Clio started her career on the Australia Station, where she arrived in April 1904 after a journey with many problems. She served there for eleven months and then went on to the China Station in April 1905.

In August 1914, Clio re-commissioned at Hong Kong. She was initially based at Sandakan and was tasked with patrolling the Basilan Straits. In late 1914, she transferred to the Middle East and was in Port Said by the beginning of January 1915. At the end of that month she moved into the Suez Canal and was active in the defence of the canal against Turkish troops. She fired on Turkish positions on 27 January and 1–3 February, receiving incoming rifle fire on the last. She was also hit by two heavier shells, but suffered no casualties. She formed part of the British expeditionary force in the Shatt-al-Arab in April 1915, and in 1917 served in operations off Aden in March.
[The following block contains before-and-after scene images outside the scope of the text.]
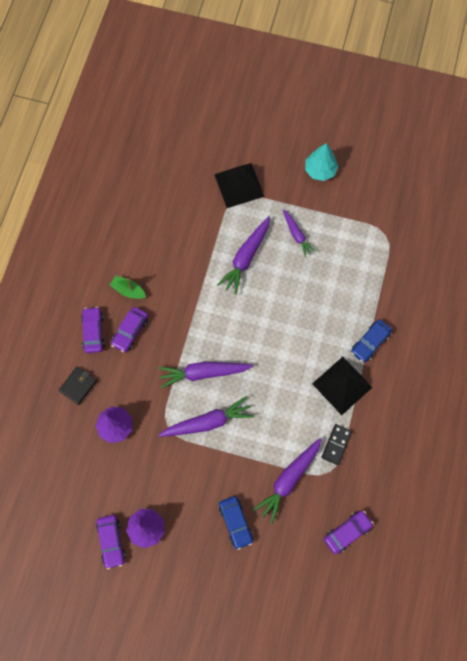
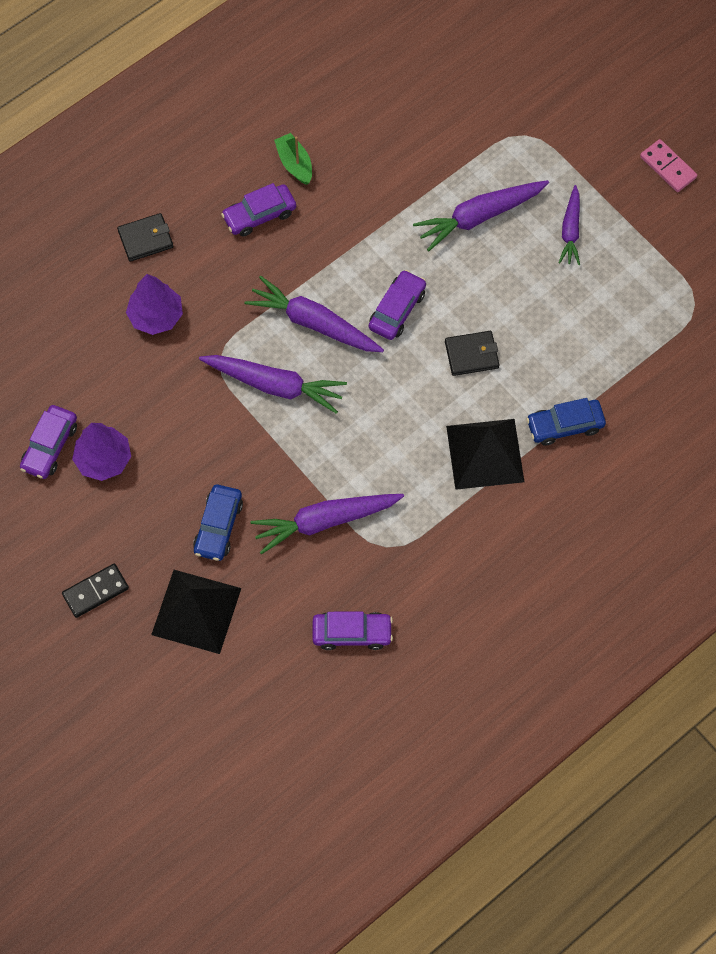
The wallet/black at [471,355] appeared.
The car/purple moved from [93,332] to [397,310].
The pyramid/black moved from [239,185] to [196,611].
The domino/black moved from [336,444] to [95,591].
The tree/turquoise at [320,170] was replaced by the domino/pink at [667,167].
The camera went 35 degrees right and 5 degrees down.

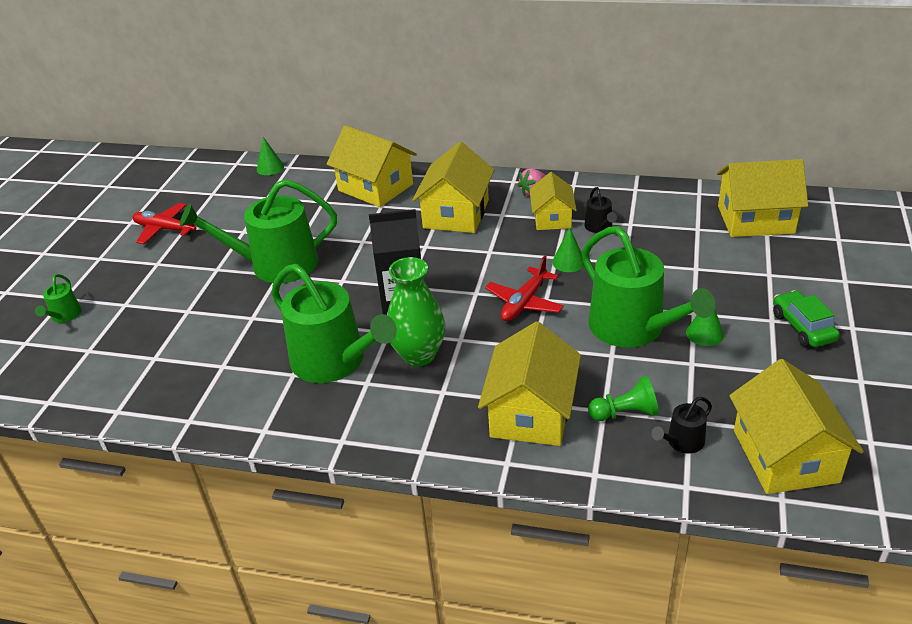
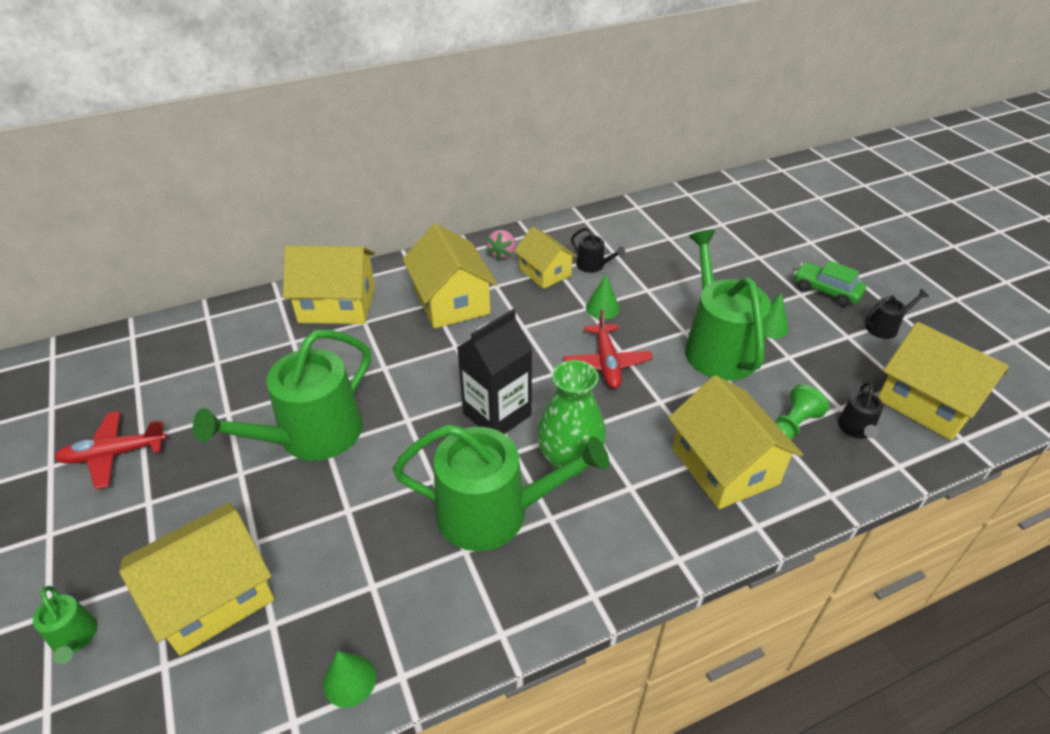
The watering can/black at [885,327] appeared.
The cone/green moved from [270,168] to [349,680].
The house/yellow moved from [755,219] to [213,595].
The watering can/green at [633,328] turned 120 degrees counterclockwise.
The camera went 40 degrees left and 5 degrees up.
At Dhubab on 6 May, and again at Ibn Abbas near the island of Kamaran on 8 May, landings were carried out at to punish smuggling.

In December 1919, after commissioning at Gibraltar, she took part in the fifth campaign against Mohammed Abdullah Hassan ("the Mad Mullah"). Sailors were landed, but by late February the campaign was complete. She was sold at Bombay on 12 November 1920 on the same day as Odin.

===HMS Cadmus===

Cadmus was first commissioned for the Australia Station. Her maiden voyage to Australia was accomplished in record time for a sloop. In May 1905, she was ordered to follow Clio to the China Station. During the rest of her career, Cadmus served there. She recommissioned at Hong Kong on 18 October 1912, and remained on the China Station during World War I. In 1920, she was listed as "unallocated" at Hong Kong, and was sold there on 1 September 1921.